Problem Interview Examples for AI SaaS Teams (Worth Stealing)

Below are sketched examples that look like real AI SaaS problem interviews. Names and details are illustrative. Steal the patterns.

Example 1: A Founder Researching AI Tools for Legal Ops

Founder asks: "Walk me through the last contract review you ran. What did you do, and where did things get slow?"

Interviewee: "Last Tuesday. Vendor agreement, 23 pages. We have a checklist of 14 standard terms we have to flag. I read through, mark up, send it to legal counsel for the actual decision. The reading-and-marking part is what takes me three hours."

Founder follows up: "Have you ever tried an AI tool for the reading-and-marking part?"

Interviewee: "Tried two of them. One missed an indemnification clause we always flag. Cancelled. The other was fine but did not explain why it flagged things, so I had to read everything anyway to verify. Cancelled."

Founder follows up: "Where would AI be welcome in this workflow?"

Interviewee: "If it could pre-tag the standard terms with citations to the contract text I can verify quickly, it would save me two of the three hours. The actual flag-or-not decision still has to be mine. The legal-counsel decision still has to be theirs."

Notes: Trust boundary - AI welcome for pre-tagging with verifiable citations, not for the flag-or-not decision. Vocabulary: "missed an indemnification clause," "did not explain why," "had to read everything anyway." Cost - 3 hours per contract.
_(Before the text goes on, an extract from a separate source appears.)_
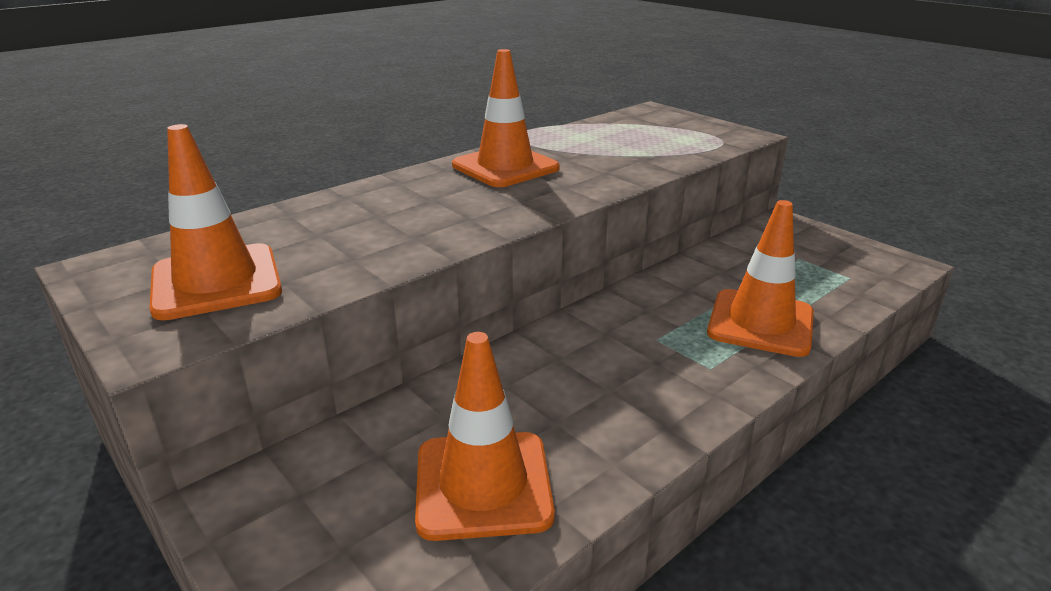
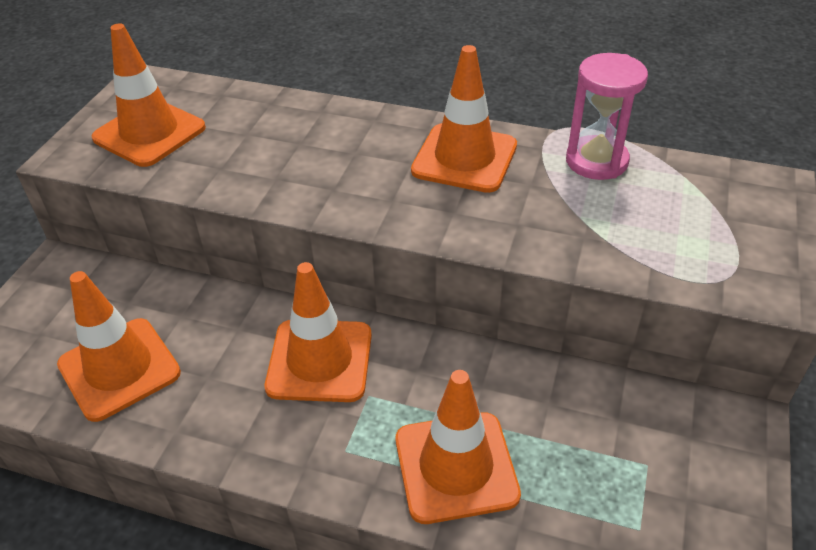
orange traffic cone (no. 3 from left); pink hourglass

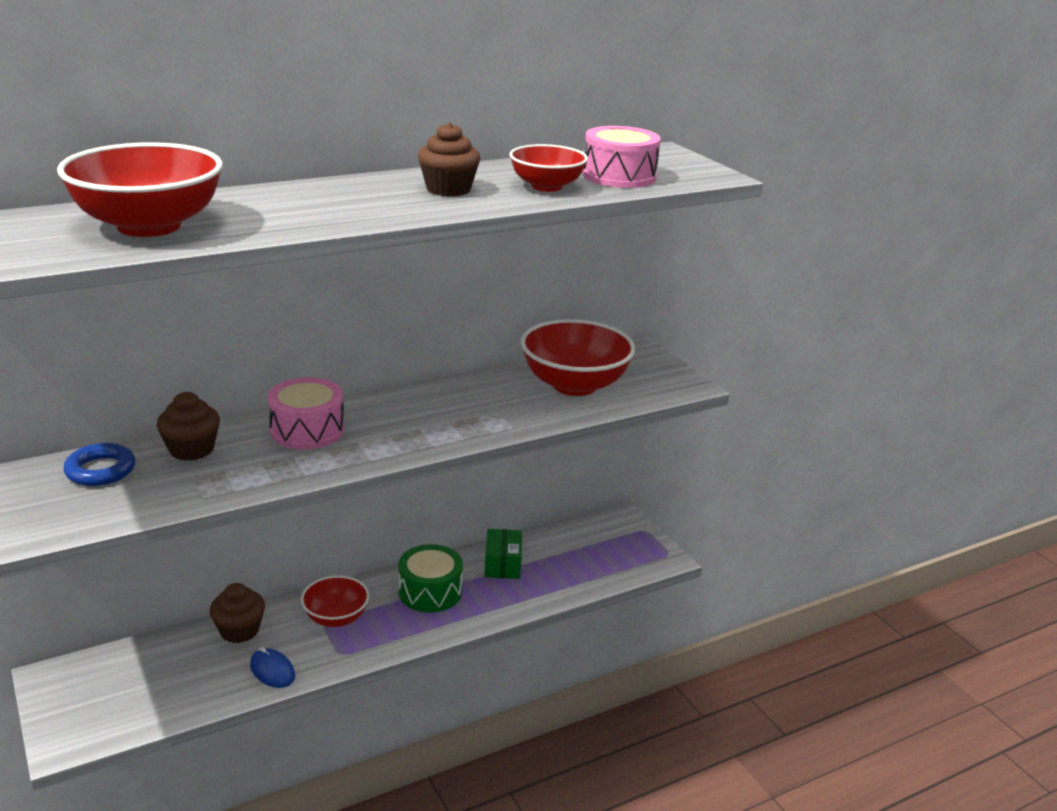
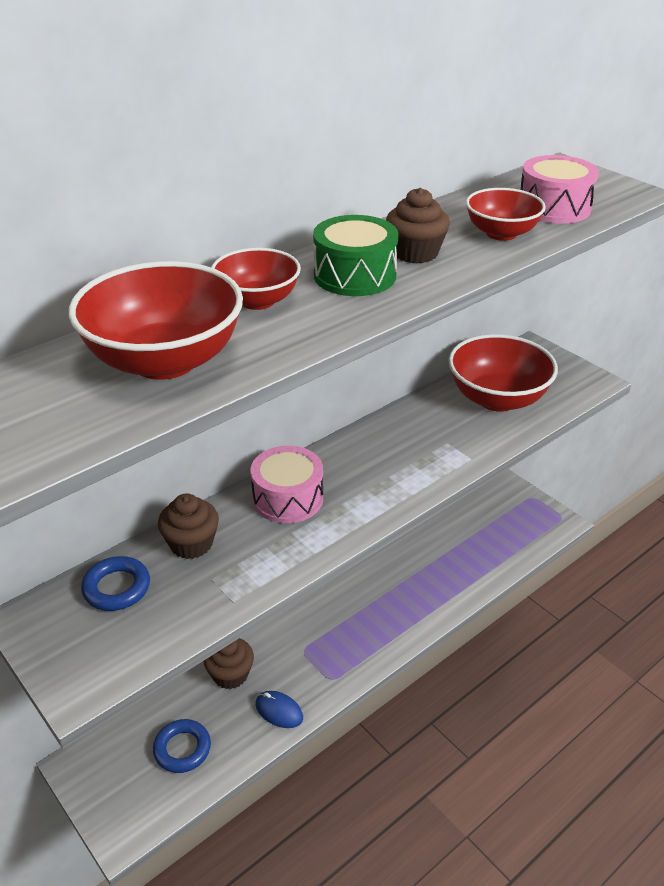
red bowl (no. 2 from left); green drum; green box; blue ring (no. 2 from left)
Failed tools - two of them, both for explainability reasons.

Example 2: A Founder Researching AI Tools for Customer Support Managers

Founder asks: "What happened the last time a ticket came in and your team was not sure how to handle it?"

Interviewee: "Yesterday actually. Edge case on a refund. Junior agent escalated to me. I had to dig through past tickets to find precedent. Took twenty minutes of my time."

Founder follows up: "How often does that happen?"

Interviewee: "Two or three times a day. Different agents, different edge cases."

Founder follows up: "Have you tried an AI tool for the precedent search?"

Interviewee: "Yeah, the one bundled with our help desk. It surfaces tickets but it lies about the resolution. It made up a precedent once and the agent almost shipped a wrong refund. Now we ignore the AI suggestions."

Notes: Trust boundary - AI welcome for surfacing past tickets, not for inferring resolutions. The hallucinated-precedent incident broke trust. Vocabulary: "lies about the resolution," "made up a precedent." Frequency - 2-3x daily across the team. The tool exists and was rejected for a specific failure mode.

Example 3: A Founder Researching AI Tools for B2B Marketing Operators

Founder asks: "Walk me through how you wrote your last campaign brief."

Interviewee: "Honestly, I used GPT for the first draft. Then I rewrote about 70 percent of it."

Founder follows up: "What did you keep from the first draft?"

Interviewee: "The structure, mostly. Headers, sections, that sort of thing. The actual copy was too generic. It did not know our customer."

Founder follows up: "What would have made it more useful?"

Interviewee: "If it had read our last twelve campaign briefs and our voice guide, the first draft might have been keepable. As it is, I am paying for a structure I could write myself."

Notes: Trust boundary - AI welcome for structural scaffolding, not for voiced copy unless it has access to context. Failure mode - generic output without brand context. The customer is paying for something they do not actually need (structure) and not getting what they would value (context-aware copy). Product positioning information.

What These Examples Share

Three patterns. The founder asks about specific past events, never future hypotheticals. The founder explicitly asks about prior AI tool experience, including the failure stories. The founder maps the trust boundary explicitly - where AI is welcome, where it is not, and why.

Notice what is not in any of them. The founder never opened with "how do you use AI." The founder never demoed their own product. The founder never argued with the customer about AI's capabilities. The conversation stayed in the customer's actual workflow.

Stealing the Pattern

Same shape every time. Workflow opening. Story prompt. Prior-AI experience question with the failure stories. Trust boundary mapping. Notes that include exact phrases.

Run five calls in this shape and the texture starts to repeat. The same kinds of trust boundaries, the same kinds of AI failure modes, the same kinds of vocabulary. That texture is your map.

What Bad Examples Look Like

Bad example: founder opens with "tell me how you use AI." Customer recites position on AI. Founder writes down "interested in AI." Walks away validated. Builds an AI tool. Customer never adopts because the actual constraint was their workflow trust boundary, which never came up.

The difference is conversational discipline. The good examples sound almost ordinary. That is part of what makes them work.